By the time I made aliyah, I was a religious Zionist.
And I observed the state holidays, like Yom Hazikaron (Memorial Day) and Yom Hashoah (Holocaust Memorial Day).
But as I drifted into the chareidi hashkafah, I learned that the whole custom with the siren was a non-Jewish observance, despite the awe-inspiring feeling and sight of the entire country coming to a stop in honor of those who weren't allowed to live to this day.
The charedi arguments made sense to me:
Tisha B'Av is the Jewish national day of mourning. And we mourn all Jews, without discrimination.
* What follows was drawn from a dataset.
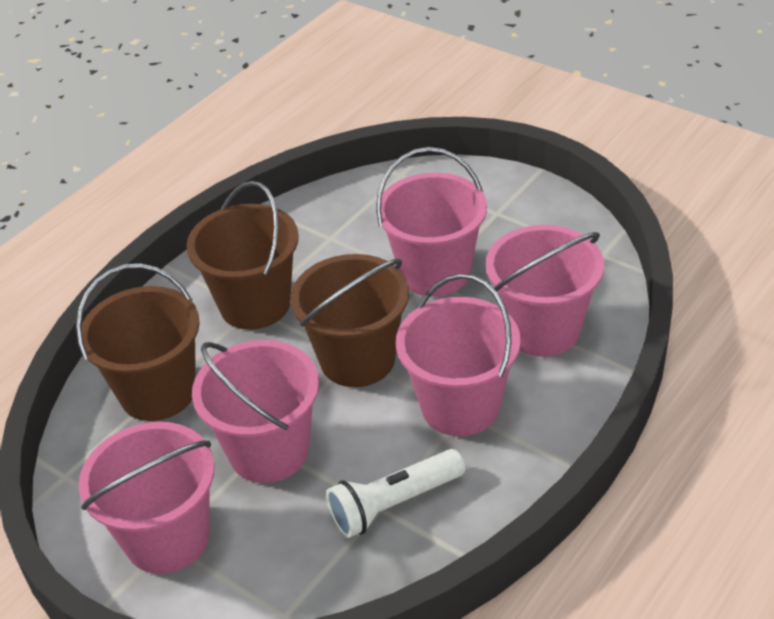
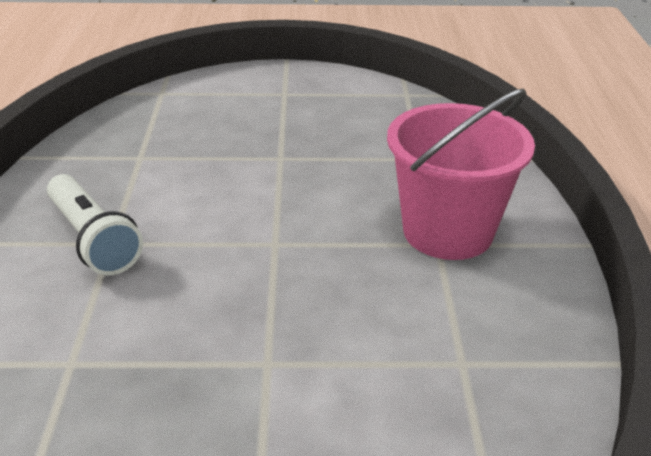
brown bucket: 3 -> 0
pink bucket: 5 -> 1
You can't say that those murdered in the Shoah deserve to be mourned more than those murdered by the brutes in the Chmelnitsky massacres or by the Romans and Babylonians during the Destructions of our Holy Temple.
You can't say that pre-State freedom fighters and IDF soldiers deserve to be remembered more than Maccabean soldiers or Jewish partisans.
However, the charedi rabbis also insisted that out in public, you must observe the siren's moment of silence because if you don't, those around you will interpret it as if you are spitting on the grave of those who were murdered.
And these feelings must be respected.
One charedi rabbi encouraged us to go to the Mount Herzl military cemetery on Yom Hazikaron.
He said it would be good for us to see this kind of sacrifice up close and to share the grief of our fellow Jews.
He said it would also be good to show other people there who mourning their friends and relatives on that day to see that we care, too.
So I went and it was indeed meaningful.
But responding to the siren inside my home where no one can be neither offended nor honored by whatever I do?
So...some people continue as usual, saving their mourning for Tisha B'Av in allegiance to millennia of Jewish tradition.
But some people pray.
Finally, I also decided to pray for Am Yisrael during that minute.
During the siren, I realized even more than Shabbat (unfortunately), the Jewish people in Eretz Yisrael are totally quiet.
It's a moment with no TV, no iPhone, no radio, no bass-heavy music, no lashon hara or scoffing or even inane speech, no anger or irritability. Even people's thoughts would be purer at that moment, because what else could you be thinking about at that time?
Even better, a lot of people pray during that moment. Thousands of hearts and thoughts are directed toward Hashem at that exact moment.
So why shouldn't I also take advantage of that moment of national quiet?
May Hashem protect us all from any more destruction of any kind and bring Mashiach now.